Peluang dan Tantangan : NTT menjadi Role Model Koperasi Merah Putih .
Oleh
Yohanes Tafaib, M.Hum.
Kupang.kppsigap.com.//
Dalam rangka mempercepat pembentukan Koperasi Desa/Kelurahan Merah Putih di seluruh Indonesia maka Presuden RI mengeluarkan Instruksi Presiden (INPRES) No. 9 tahun 2025.
Dengan tujuan untuk memperkuat swasembada pangan dan pemerataan ekonomi.
Menjadikan desa sebagai pilar pembangunan ekonomi menuju Indonesia Emas 2045.
Mengoptimalkan potensi desa melalui koperasi yang menyediakan layanan seperti sembako murah, klinik desa, simpan pinjam, cold storage, dan logistik desa.
Demi pencapaian tujuan tersebut maka Kementerian dan Pemerintah Daerah diberikan peranan strategis sesuai regulasi yang ada.
Menteri Koperasi: menyusun bisnis model koperasi, melatih SDM koperasi berbasis digital.
Menteri Desa: memfasilitasi pengadaan lahan untuk koperasi, sosialisasi partisipasi masyarakat.
Menteri Keuangan:
Mengalokasikan dana APBN 2025 sebagai modal awal koperasi, memberi insentif ke desa yang aktif membentuk koperasi.
Gubernur dan Bupati:
Memprioritaskan anggaran APBD untuk akta notaris koperasi dan pendampingan
Jenis Layanan Koperasi Merah Putih:
Kantor Koperasi: pusat administrasi dan koordinasi.
Apotek dan Klinik Desa: layanan kesehatan terjangkau.
Cold Storage: penyimpanan hasil pertanian/ikan.
Simpan Pinjam: akses pembiayaan dengan bunga rendah untuk UMKM desa.
Logistik Desa: distribusi sembako dan kebutuhan pokok dengan harga stabil.
Pendanaan dan Dukungan Finansial.
Sumber dana: APBN, APBD, Dana Desa, dan Bank Himbara (melalui KUR).
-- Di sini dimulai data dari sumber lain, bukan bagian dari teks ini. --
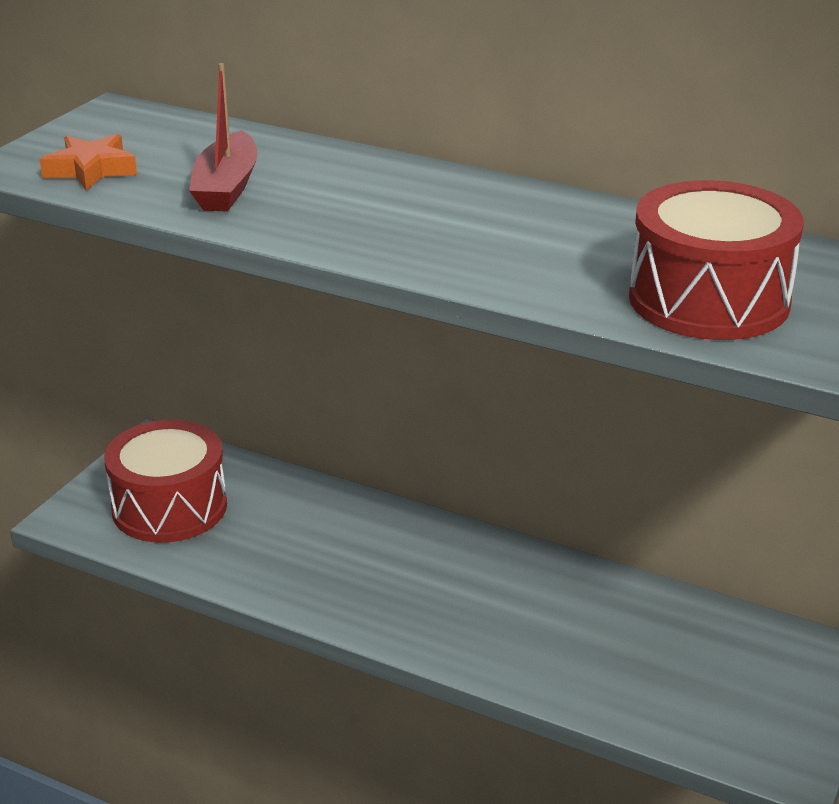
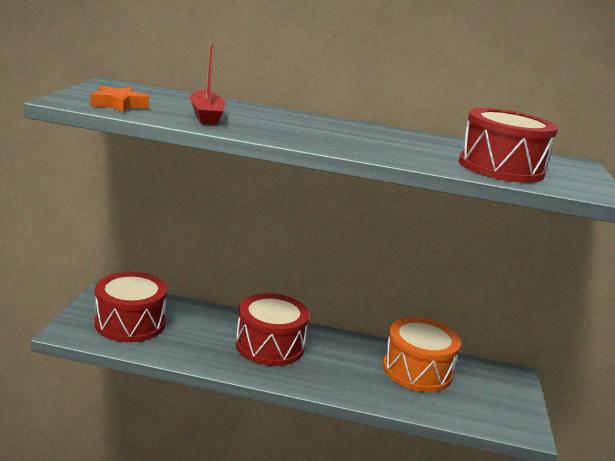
camera: 20 degrees left, 10 degrees down
(386, 563) = (270, 346): none -> red drum
(636, 630) = (417, 371): none -> orange drum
Bank Himbara akan memberi Kredit Usaha Rakyat (KUR) khusus untuk modal kerja koperasi.
Tantangan dan Peluang NTT (Nusa Tenggara Timur) menjadi role model Koperasi Merah Putih.
Peluang.
* NTT memiliki potensi ekonomi yang besar, terutama di sektor pertanian, perikanan, dan pariwisata.
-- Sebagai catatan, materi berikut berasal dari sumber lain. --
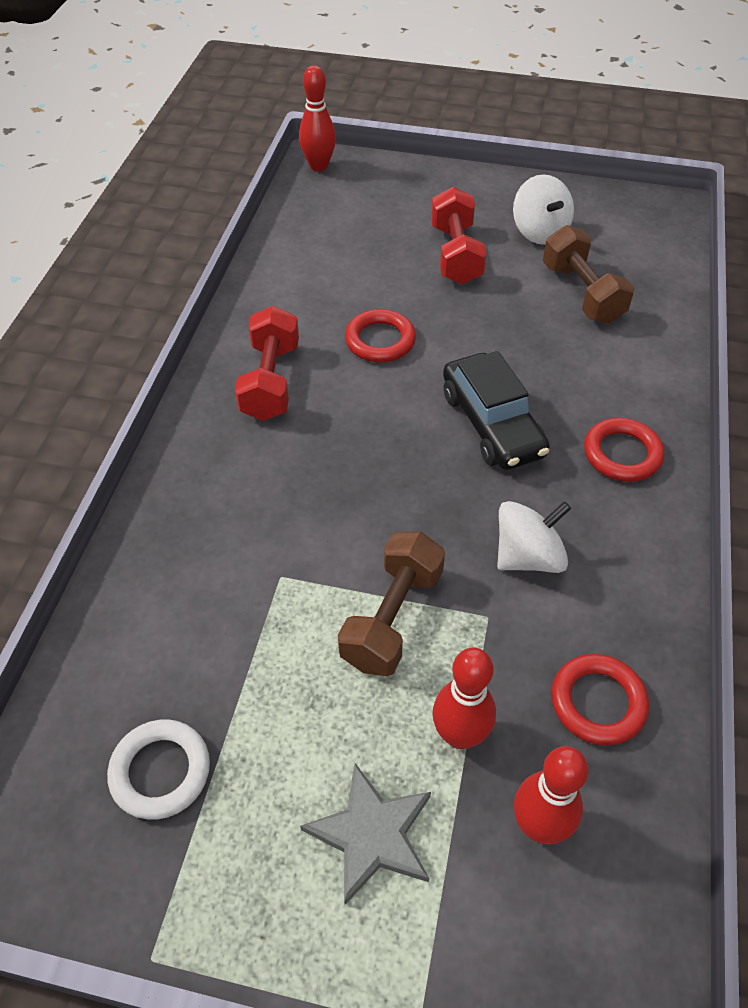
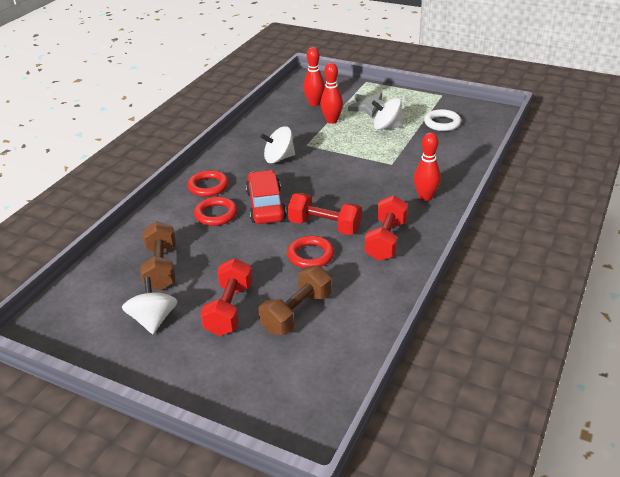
camera: 165 degrees left, 15 degrees down
(308, 726) = (387, 127): none -> white spinning top
(318, 166) = (310, 428): red bowling pin -> red bowling pin (425, 197)
(375, 395) = (324, 226): none -> red dumbbell
(392, 618) = (346, 148): brown dumbbell -> brown dumbbell (297, 313)
(492, 424) = (266, 205): black car -> red car
(598, 702) = (277, 122): red ring -> red ring (216, 214)

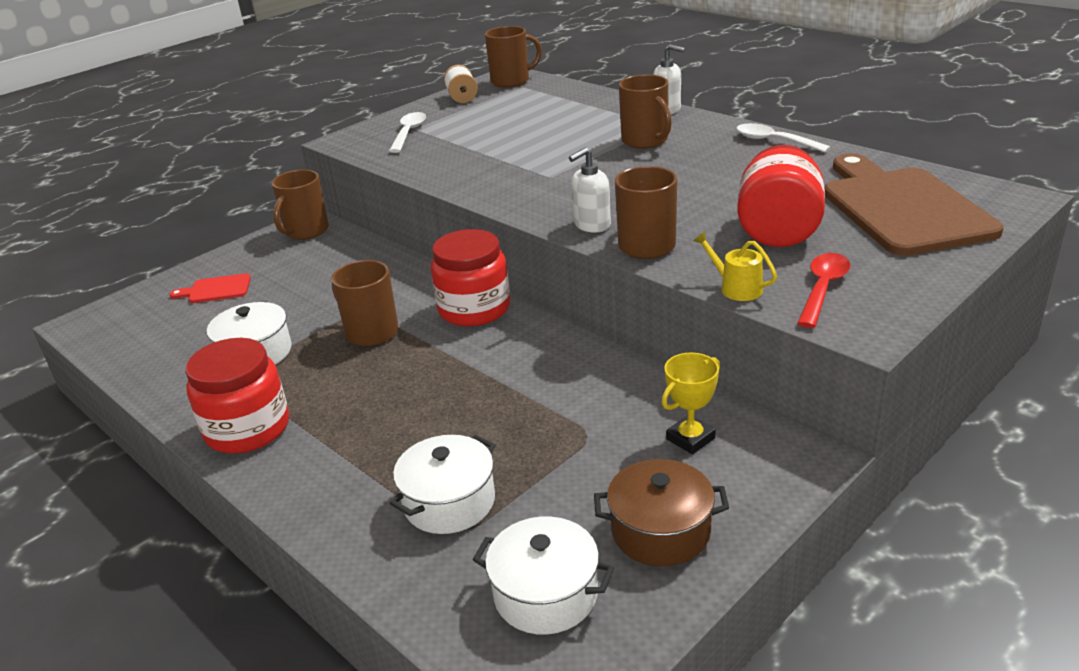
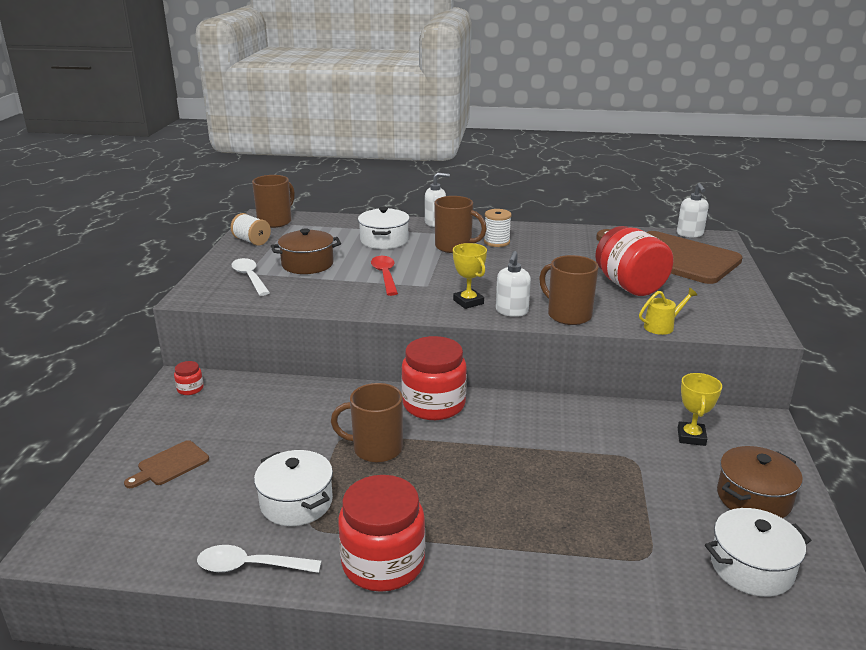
camera: 40 degrees left, 5 degrees down
(216, 289) = (170, 465): red cutting board -> brown cutting board
(306, 231) = (190, 389): brown mug -> red jar
(449, 502) = (613, 542): white pot -> white pot (384, 240)
(475, 130) = (307, 264): none -> brown pot
(564, 204) = (468, 302): none -> yellow trophy
(701, 145) = (496, 242): none -> white spool
(736, 288) = (662, 326): yellow watering can -> yellow watering can turned 150 degrees clockwise
(774, 141) = (538, 231): white spoon -> white spoon (250, 566)
(823, 289) = (706, 313): red spoon -> red spoon (385, 275)
(984, 185) = (690, 234): none -> white soap dispenser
* NTT memiliki kekayaan sumber daya alam yang melimpah, seperti tanah, air, dan mineral.
* NTT memiliki kultur masyarakat yang kuat dan beragam, yang dapat menjadi modal untuk membangun koperasi yang berbasis pada nilai-nilai lokal.
* Dukungan pemerintah. Pemerintah telah memberikan dukungan untuk pengembangan koperasi di NTT, termasuk melalui program pembangunan ekonomi dan sosial.
Tantangan:
* NTT masih memiliki keterbatasan infrastruktur, seperti jalan, pelabuhan, dan fasilitas umum lainnya, yang dapat menghambat pengembangan koperasi.
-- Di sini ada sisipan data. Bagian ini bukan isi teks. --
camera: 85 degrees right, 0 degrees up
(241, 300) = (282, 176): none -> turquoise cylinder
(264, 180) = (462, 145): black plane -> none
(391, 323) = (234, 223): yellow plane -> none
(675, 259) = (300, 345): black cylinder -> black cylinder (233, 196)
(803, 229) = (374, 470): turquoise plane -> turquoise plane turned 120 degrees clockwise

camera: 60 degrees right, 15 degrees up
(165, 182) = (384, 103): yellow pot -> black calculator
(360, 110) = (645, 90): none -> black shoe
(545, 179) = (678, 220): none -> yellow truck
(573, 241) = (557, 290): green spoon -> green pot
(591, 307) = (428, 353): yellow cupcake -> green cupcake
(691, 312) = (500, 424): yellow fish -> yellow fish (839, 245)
* NTT masih memiliki keterbatasan sumber daya manusia yang terampil dan terdidik, yang dapat menghambat pengembangan koperasi.
* NTT masih memiliki masalah kemiskinan dan kesenjangan yang besar, yang dapat menghambat pengembangan koperasi.
* NTT masih memiliki ketergantungan pada bantuan luar, yang dapat menghambat pengembangan koperasi yang mandiri.
Strategi NTT menjadi role model Koperasi Merah Putih:
Membangun koperasi yang berbasis pada nilai-nilai lokal.
Membangun koperasi yang berbasis pada nilai-nilai lokal dan kultur masyarakat NTT.
Mengembangkan ekonomi yang berbasis pada sumber daya alam.
Mengembangkan ekonomi yang berbasis pada sumber daya alam NTT, seperti pertanian, perikanan, dan pariwisata.
Meningkatkan kualitas sumber daya manusia NTT melalui pendidikan dan pelatihan.
Membangun infrastruktur yang memadai, seperti jalan, pelabuhan, dan fasilitas umum lainnya.
Mengembangkan kemitraan dengan stakeholders, seperti pemerintah, swasta, dan masyarakat sipil, untuk mendukung pengembangan koperasi.
Memanfaatkan peluang dan mengatasi tantangan, NTT dapat menjadi role model Koperasi Merah Putih yang sukses dan mandiri.
Pemerintah, lembaga agama dan masyarakat NTT diharapkan agar memberikan peranan aktif demi mewujudkan Koperasi Merah Putih sehingga menjadi salah satu pilar utama dalam peningkatan ekonomi menuju kesejahteraan.